Continuing my short survey of recent portrait discs, a different kind of surprise came from Midnight Sun Variations, a collection of orchestral works by Finnish composer Outi Tarkiainen. The world première of Midnight Sun Variations, performed at the 2019 Proms by the BBC Philharmonic conducted by John Storgårds, left me with mixed feelings. Its first half had been impressive, but was let down by a subsequent regression into less original, borderline filmic tropes.
However, its rendition here, by the Finnish Radio Symphony Orchestra conducted by Nicholas Collon (who perform everything on the album), is significantly more convincing and compelling. i’m not sure if Tarkiainen has revised the score, but either way, taken as a whole the work sounds far more cohesive. The way Tarkiainen moves between vague textural notions, strange microtonal bleatings and bursts of lively counterpoint in the first half is highly engaging, while the latter half, coming after a hugely intense climax, now serves to act like a focusing of this varied, more suggestive material, and there are no hints whatsoever of anything filmic.

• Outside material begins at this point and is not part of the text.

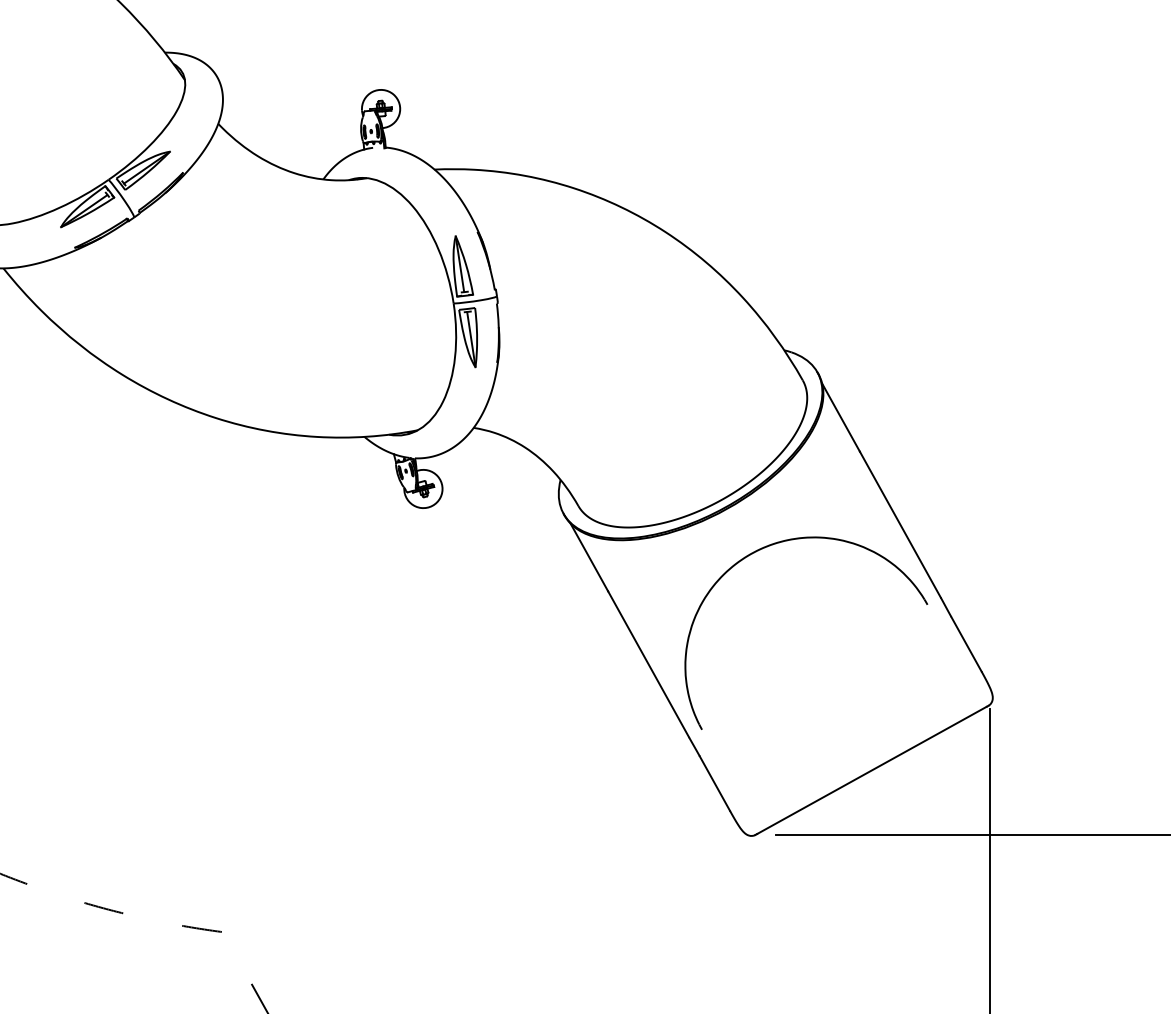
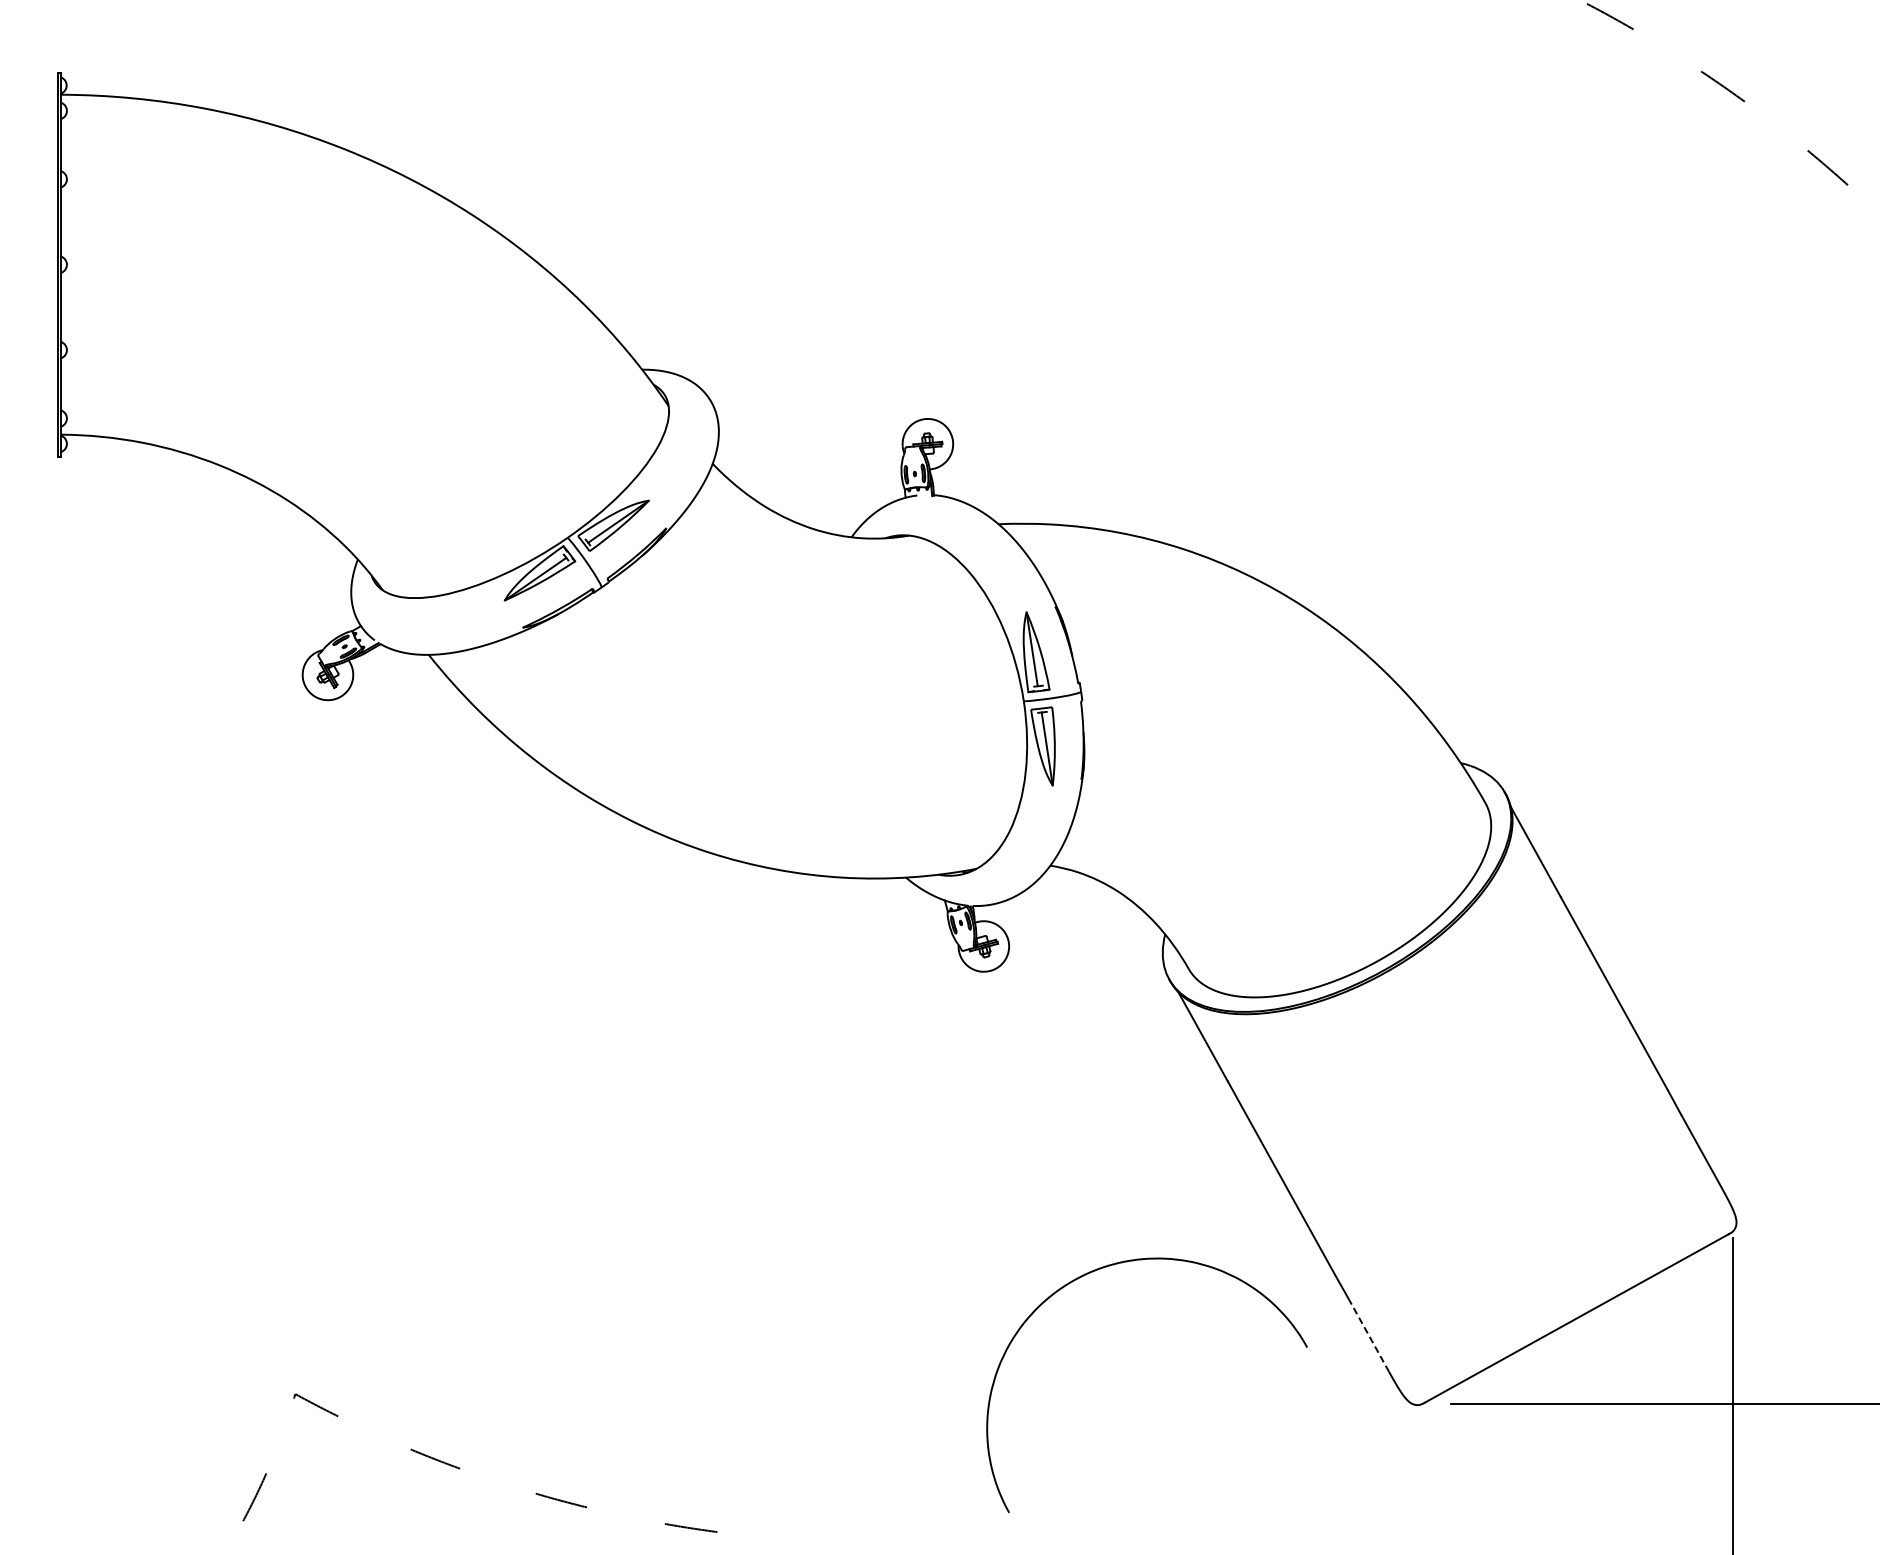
part: (787, 541) -> (1122, 1263), moved
line: (714, 783) -> (1368, 1335), solid -> dashed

It’s interesting to hear how this new interpretation dispels the issues i’d had with its first performance – yet unfortunately, the remaining three pieces on the album trigger those same reservations even more strongly.
Songs of the Ice is materially similar, moving between robust, muscular passages littered with loud bass drum thwacks, glistening, tremulous hovering, and periods of contrapuntal liveliness. However, the way these are wielded here feels less like an organic evolution than a more basic switching between them. This has the effect of reducing the music’s power to that of gestures and archetypes rather than something more substantial. Everything starts to sound provisional, inessential and inconsequential, merely what we’re hearing right now which will before long be replaced by one of the other ideas.
As the album continues it becomes clearer that this is the modus operandi of not just this piece but Tarkiainen’s work in general, perhaps trying to find an overall balance between these distinct (disjunct?) ideas. In the cor anglais concerto Milky Ways, featuring soloist Nicholas Daniel, the music is further marred by Tarkiainen’s tendency to tread water and resort to well-worn (worn out?) clichés. It’s at its best in the playful central movement, ‘Interplays’ (though even here it’s a bit too Faberian for comfort), while the final movement’s shift into glittering textural soundscapes feels like a bit of an easy, cheap manouevre, less a resolution of the work’s argument than a simple avoidance of one.
The Ring of Fire and Love, which closes the album, is all too similarly gestural: little florid runs, more glistening and loud thwacks, plus the addition here of fanfare-like material, such that it seems to be entirely made from existing musical bits and pieces from elsewhere. It has an exciting climactic sequence but increasingly we’re in a place oscillating between extremes of heavy and light, big boisterous surges followed by vaguely pretty glistening sequences. Portraits tell us many things about the person, and this one suggests Outi Tarkiainen to be a composer who favours simplistic, superficial and somewhat derivative music, not without beauty or, at times, striking imagination, but nonetheless limited in scope and ambition.
Released last year by Ondine, Midnight Sun Variations is available on CD and download.